FoodCORE: Enhancing foodborne disease outbreak response
In 2012, the Centers for Disease Control and Prevention (CDC) monitored between 16 and 57 potential food poisoning clusters each week and investigated more than 200 multistate clusters. These investigations led to the identification of contaminated sources, which resulted in actions to stop the outbreaks. These actions, which kept further illnesses from happening, included the recalls of more than 300 products, such as peanut butter and peanut butter products, leafy greens, cantaloupes, sprouts, ground beef, raw scraped ground tuna, mangoes, dry dog food, and ricotta salata cheese.
The foods involved in these clusters are many and varied, which can complicate the investigation of foodborne disease outbreaks. Fast and effective outbreak investigations are therefore needed to identify and remove contaminated food from the market to prevent additional illnesses. Identifying contaminated foods and learning how the contamination happened also help public health officials develop ways to prevent similar outbreaks in the future. However, most state health departments lack the resources to perform comprehensive foodborne disease surveillance and to conduct rapid, coordinated detection and response to multistate outbreaks. FoodCORE is a program supported by CDC that helps states improve their capacity to detect and respond to multistate foodborne disease outbreaks.
What is FoodCORE?
“FoodCORE” stands for Foodborne Diseases Centers for Outbreak Response Enhancement. The FoodCORE centers work together to develop new and better methods to detect, investigate, respond to, and control multistate outbreaks of foodborne diseases. Efforts are primarily focused on outbreaks caused by bacteria, including Salmonella, Shiga toxin-producing Escherichia coli (STEC), and Listeria. The ability to detect and investigate viral and parasitic foodborne disease outbreaks will also be strengthened.
FoodCORE in action
FoodCORE resources supported additional capacity for epidemiologic interview and investigation, resulting in an increased proportion of ill persons for whom epidemiology programs attempted an interview. Data from the first half of year one were combined and used as a comparative baseline for the last quarter of year one. For Salmonella infections, the average proportion of ill persons with an attempted interview increased from 88% (range 53-100%) at baseline to 94% (range 78-100%) during the last quarter. The average proportion of attempted interviews for ill persons with STEC infection increased from 90% (range 60-100%) during baseline, to 97% (range 89-100%) during the last quarter. For Listeria infections, the average proportion of cases with an attempted interview remained at 100% for all of year one.

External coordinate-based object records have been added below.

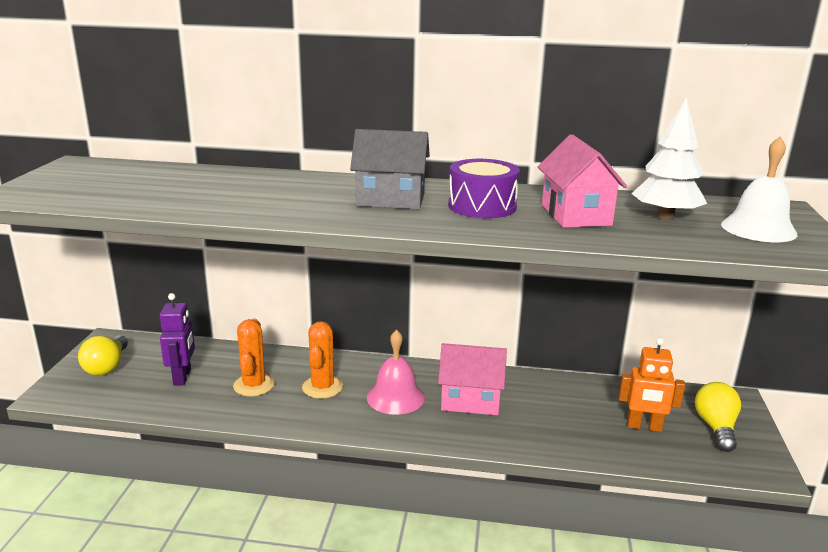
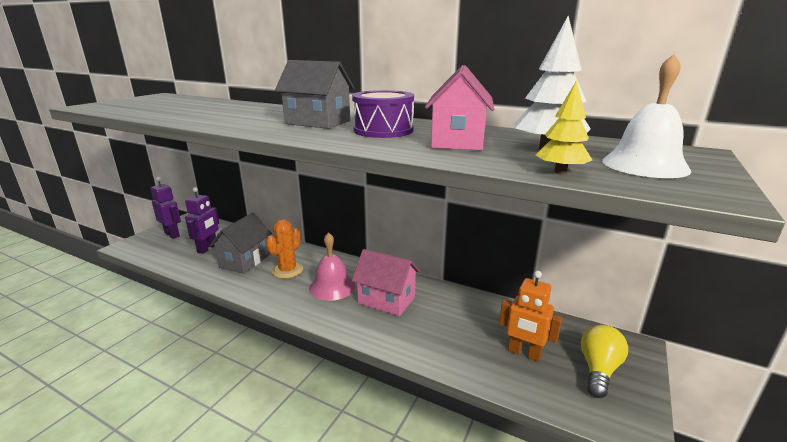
camera: 20 degrees right, 0 degrees up
(107, 366) = (172, 234): yellow light bulb -> purple robot
(254, 385) = (245, 261): orange cactus -> grey house
(703, 245) = (560, 172): none -> yellow tree

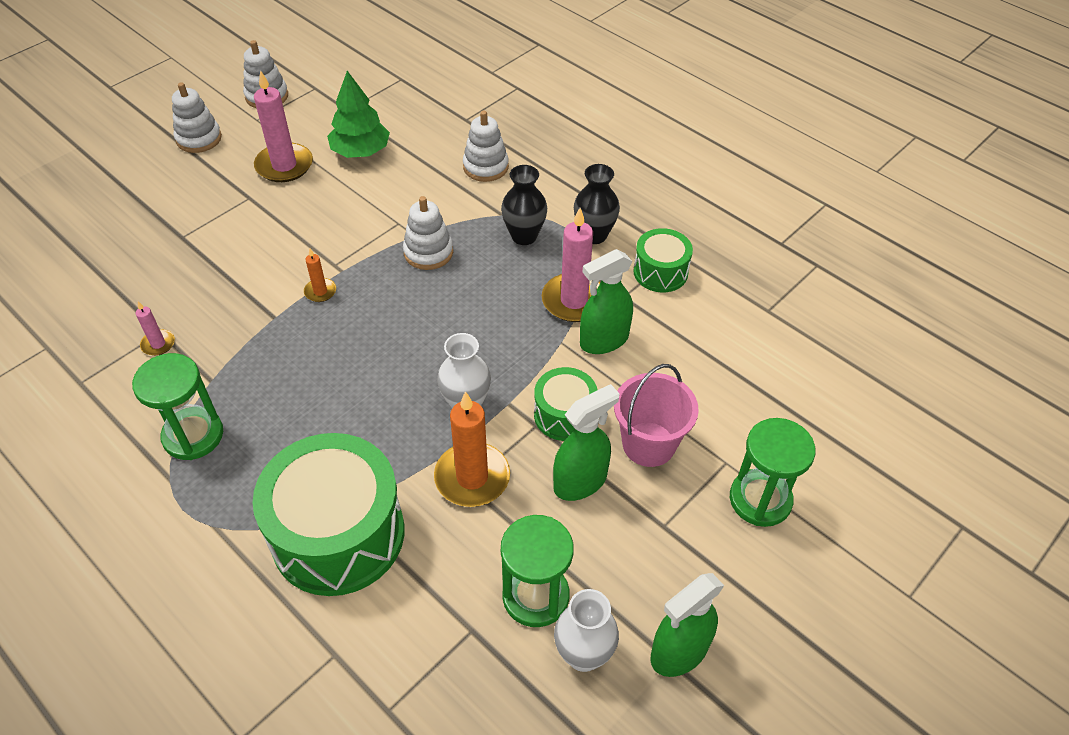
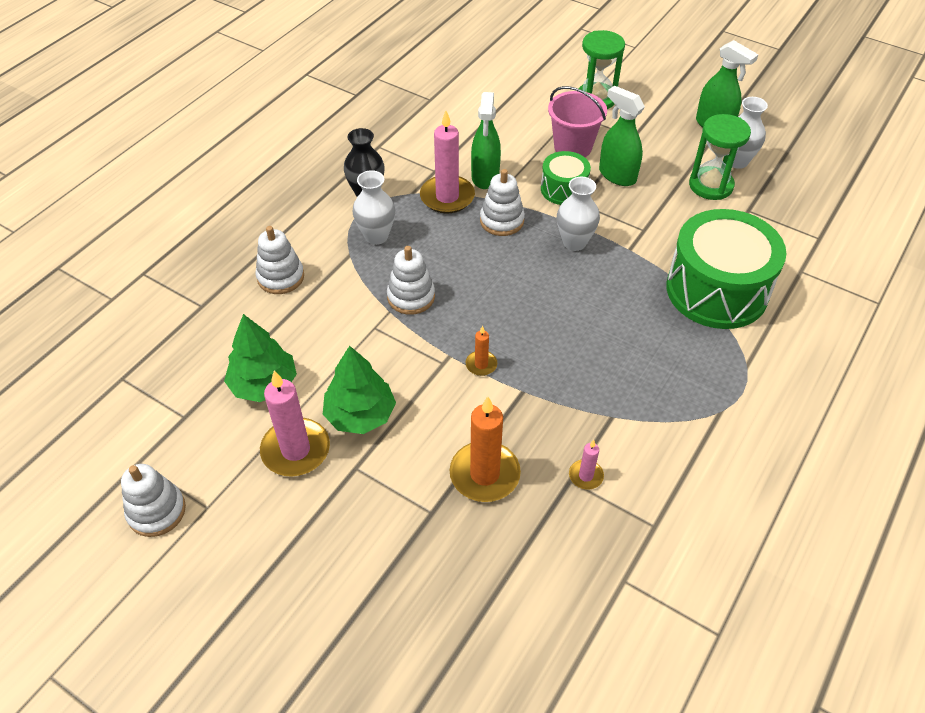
camera: 100 degrees left, 0 degrees up
(193, 435) = (674, 409): green hourglass -> none
(199, 139) = (251, 561): white stacking toy -> white stacking toy (502, 221)
(301, 205) = (360, 415): none -> green tree
(472, 477) = (637, 228): orange candle -> orange candle (484, 474)
(524, 236) = (376, 236): black vase -> white vase
(604, 340) = (485, 177): green spray bottle -> green spray bottle turned 45 degrees clockwise
(660, 272) = (403, 153): green drum -> none

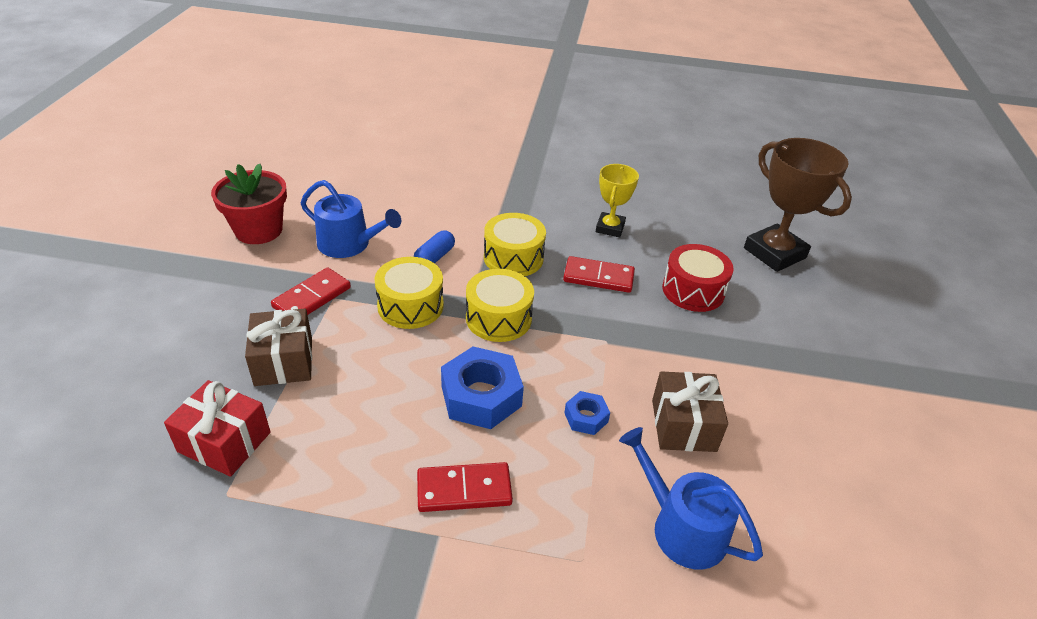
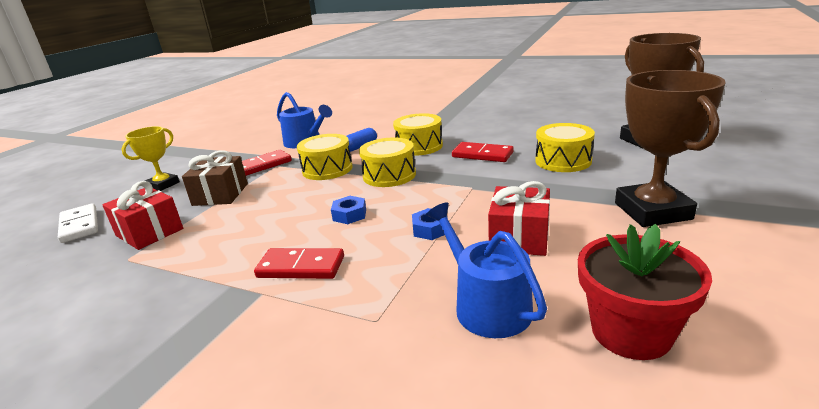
camera: 20 degrees right, 15 degrees down
(102, 434) = (79, 225): none -> white domino
(258, 230) = (252, 137): red flower pot -> red flower pot (631, 332)
(481, 396) = (349, 215): blue nut -> blue nut, size x0.52
(610, 228) = (505, 131): yellow trophy -> yellow trophy (163, 185)
(683, 425) = (519, 237): brown gift -> red gift
(693, 290) = (563, 161): red drum -> yellow drum
(800, 377) = (652, 211): none -> brown trophy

In addition to attempting an interview for the majority of reported ill persons, FoodCORE centers also improved the timeliness of interviews. The average turn-around time from notification to first attempted interview decreased as follows: for Salmonella cases, from 1.3 days (range 0-3 days) during baseline to 0.6 days (range 0-2 days) during the last quarter; for STEC infections, from 2.7 days (range 1-5 days) during baseline to 0.6 days (range 0-1 day) during the last quarter; and for Listeria infections, from 7 days (range 3-11 days) during baseline to 0.7 days (range 0-1 day) during the last quarter.
Better, faster, and more complete foodborne outbreak investigations
Leveraging laboratory, epidemiology, and environmental health capacity, the centers have successfully used FoodCORE resources to improve the way they conduct outbreak investigations and to strengthen routine foodborne disease response activities. FoodCORE centers have built capacity for both routine and surge responses, making faster, more complete investigations possible. Using FoodCORE resources, the centers have solved outbreaks that would not have been solved otherwise, thereby preventing illnesses. These additional resources have supported collection and analysis of foodborne disease-related data and records, resulting in more rapid food recall actions. Identifying suspected and confirmed contaminated foods associated with illness helps mitigate ongoing outbreaks, but also informs prevention and education efforts to keep similar outbreaks from happening in the future.
FoodCORE is establishing model practices for the detection, investigation, response, and control of foodborne diseases. FoodCORE centers work collaboratively to identify and implement public health practices that can help shorten the time it takes to identify a source of infection and pinpoint how and why contamination occurred, in order to limit additional illnesses and help prevent future outbreaks.